Recently I stumbled upon a recipe for a Portuguese Tart, formerly called Kuejadas. I have been looking for recipes to try which have rhubarb in them since my garden is overflowing with rhubarb. The recipe was for a caramel custard tart but I easily adapted it in order to use rhubarb.
They are soooooooo good, it is hard to stop at just one. And it doesn’t help that you can pick it up and in two bites it is gone.
Start with one cup of sugar. (Note: I have a new helper in the kitchen. Biggest problem is that she will not stay down on the step stool. She insists on being on the counter and up close.)
Pour in 4 Tablespoons of melted butter
Add two eggs
Pour in a can of sweetened condensed milk and one teaspoon of vanilla
And one cup of flour. Now mix this all together until thick and creamy.
I turned my back just to get the milk out of the fridge and she was scooping the batter out by the handfuls and eating it! She said it was dewicous.
Pour in two cups of milk and stir.
Grease your muffin tins and pour the batter in with a 1/3 cup measuring cup. The 1/2 cup was too much.
Now add one Tablespoon of chopped rhubarb to each tart. Bake at 400 degrees for 15 minutes, then reduce the heat to 325 and bake an additional 25 minutes.
Let them cool in the pan for about 15-20 minutes and remove with a fork. They are delicious served warm or cold.
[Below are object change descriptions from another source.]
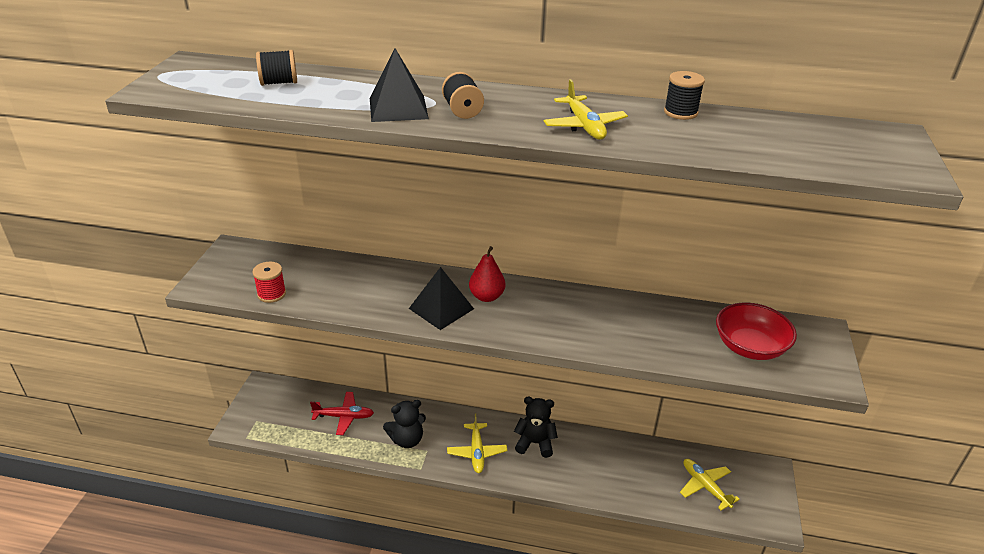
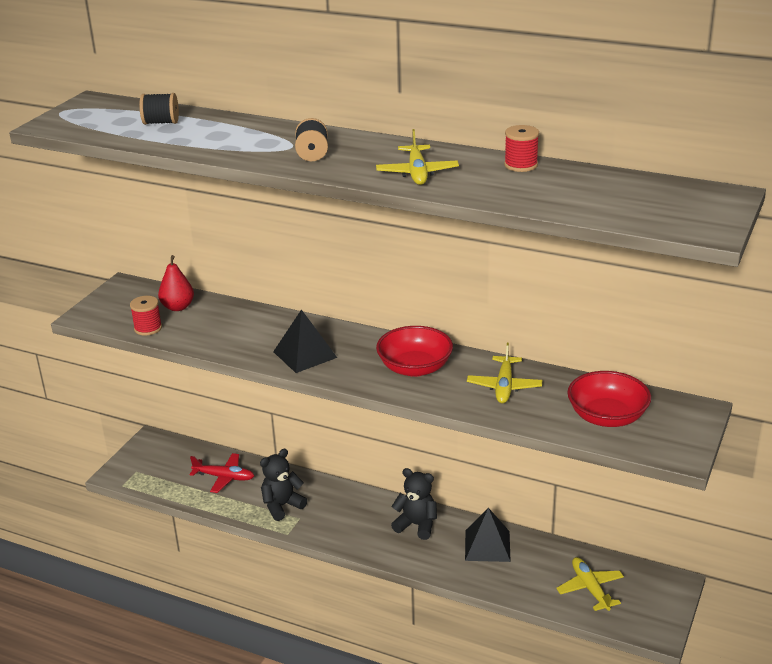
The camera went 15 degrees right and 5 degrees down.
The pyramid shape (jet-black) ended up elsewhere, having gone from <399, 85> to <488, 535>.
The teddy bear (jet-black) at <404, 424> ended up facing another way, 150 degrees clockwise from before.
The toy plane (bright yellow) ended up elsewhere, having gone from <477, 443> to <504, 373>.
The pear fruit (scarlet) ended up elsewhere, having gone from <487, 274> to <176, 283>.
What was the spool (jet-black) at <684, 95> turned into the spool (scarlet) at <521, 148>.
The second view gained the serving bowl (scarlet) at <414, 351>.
Top with whipped cream. I learned a new trick when whipping cream. Instead of using granulated sugar, use powdered sugar to sweeten the cream. It keeps nicer in the fridge and doesn’t get runny.
See how it forms its own crust and the creamy custard filling cooks up in the middle.
RHUBARB TARTLETTES
1 cup sugar
4 T melted butter
2 eggs
1 can sweetened condensed milk
1 tsp vanilla
1 cup flour
2 cups milk
5-6 stalks rhubarb, chopped
This is pretty much a dump it all in and mix recipe. Mix all except the rhubarb together. Pour by 1/3 cups into greased muffin tins. Add 1 Tablespoon chopped rhubarb to each tart. Bake at 400 degrees for 15 minutes, reduce heat to 325 and bake an additional 25 minutes. Serve with whipped cream.